In fact, there are times when the “talking head” drama and the brutal action feel like two different films. That’s appropriate though. Fiennes is showing us the extreme differences in the two worlds and how the combustible Coriolanus feels out-of-place in a room full of delegates and politicians (one of them played by a devious James Nesbitt). He’d rather be leading his troops into battle with bullets whizzing past his head and bombs going off beside him. That’s home for him.



Those combat sequences are crazy intense too, often feeling like actual Iraq War footage. With its saturated lens and ear-ringing sound, it’s easy to forget this comes from the guy who wrote Much Ado About Nothing. It never feels like Fiennes is trying to make Shakespeare accessible for viewers with these battle scenes. He and Logan get quite creative by using CNN-type new coverage for the more expository moments from the play. The recapped events fit perfectly, providing a method of delivery that is familiar to us as we see blowhard pundits sounding off and  the media soaking up every possible angle of the chaotic events.

Admittedly, “Coriolanus” is confusing to follow at times, but fortunately the cast here more than makes up for anything lost in translation to the layman ears. It’s great to see Fiennes so immersed in such a complicated role, essentially a despot who’s enemy is his own prideful and fragile ego. Butler’s work here is by far his best in recent years. It goes without saying, I’d take this blunt and passionate brute over any of these wretched rom-coms he’s been in lately. As antagonistic rivals, these two actors are a perfect match, spilling their vitriol for each other right into out laps. Brian Cox feels at home here, working the dialogue like it’s second nature and for a change it’s nice not to see him as a mysterious baddie.

That title could belong to Volumnia, who can work a roomful of suits just like she can push her son’s buttons. Redgrave is downright frightful as she becomes a thorn in Coriolanus’ side, planting seeds of doubt and guilt in the conflicted leader. The scenes together of mother and son almost neuter Coriolanus, giving us an unspoken history that speaks volumes because of the chemistry between Fiennes and Redgrave.

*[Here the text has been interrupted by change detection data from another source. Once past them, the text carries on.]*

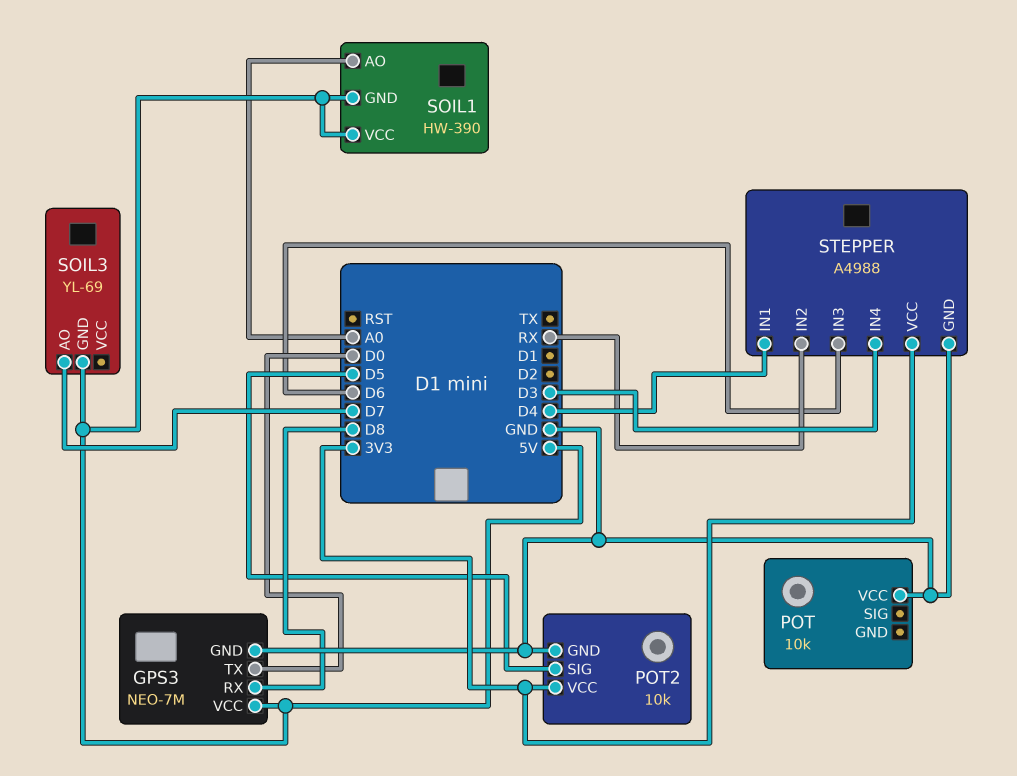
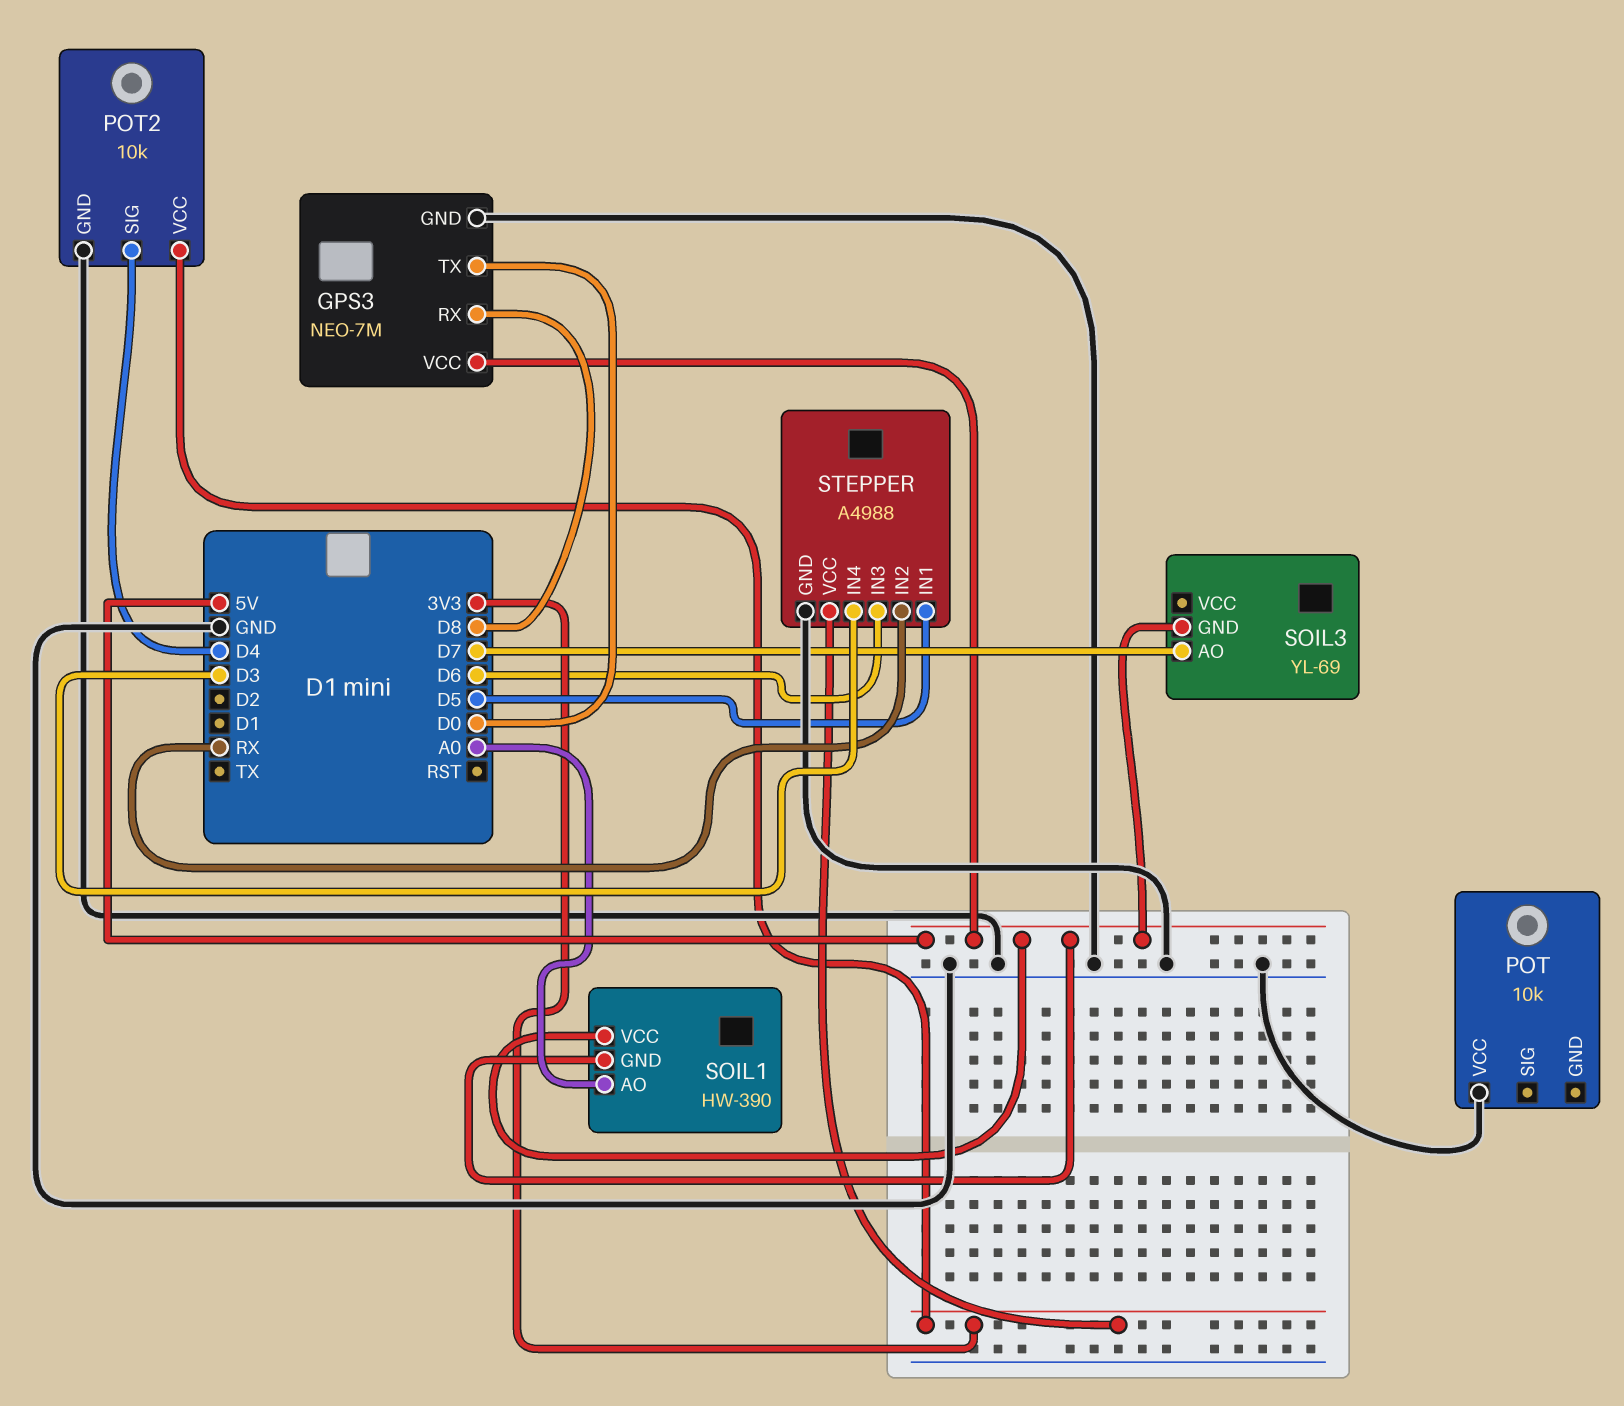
POT2 pin SIG: D5 -> D4
STEPPER pin IN1: D4 -> D5

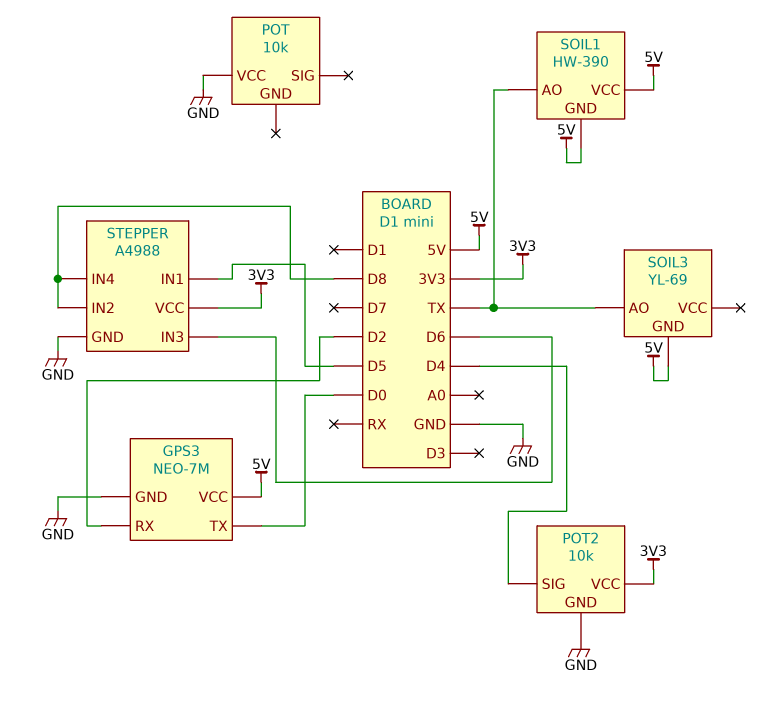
GPS3 pin RX: D8 -> D2
SOIL1 pin AO: A0 -> TX
SOIL3 pin AO: D7 -> TX
STEPPER pin IN2: RX -> D8
STEPPER pin IN4: D3 -> D8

“Coriolanus” is easily one of the most impressive first-time directorial efforts from an actor that I’ve seem in some time. It really is quite an achievement in how it appeals to those appreciate film and the stage. Fiennes has an expressionistic style that is mesmerizing and it helps that his role is more sinister, more venomous, than any villain he’s played before. Next to his Coriolanus, his Hades looks like a wimpy pyro and his Voldemort seems like a naughty Muppet.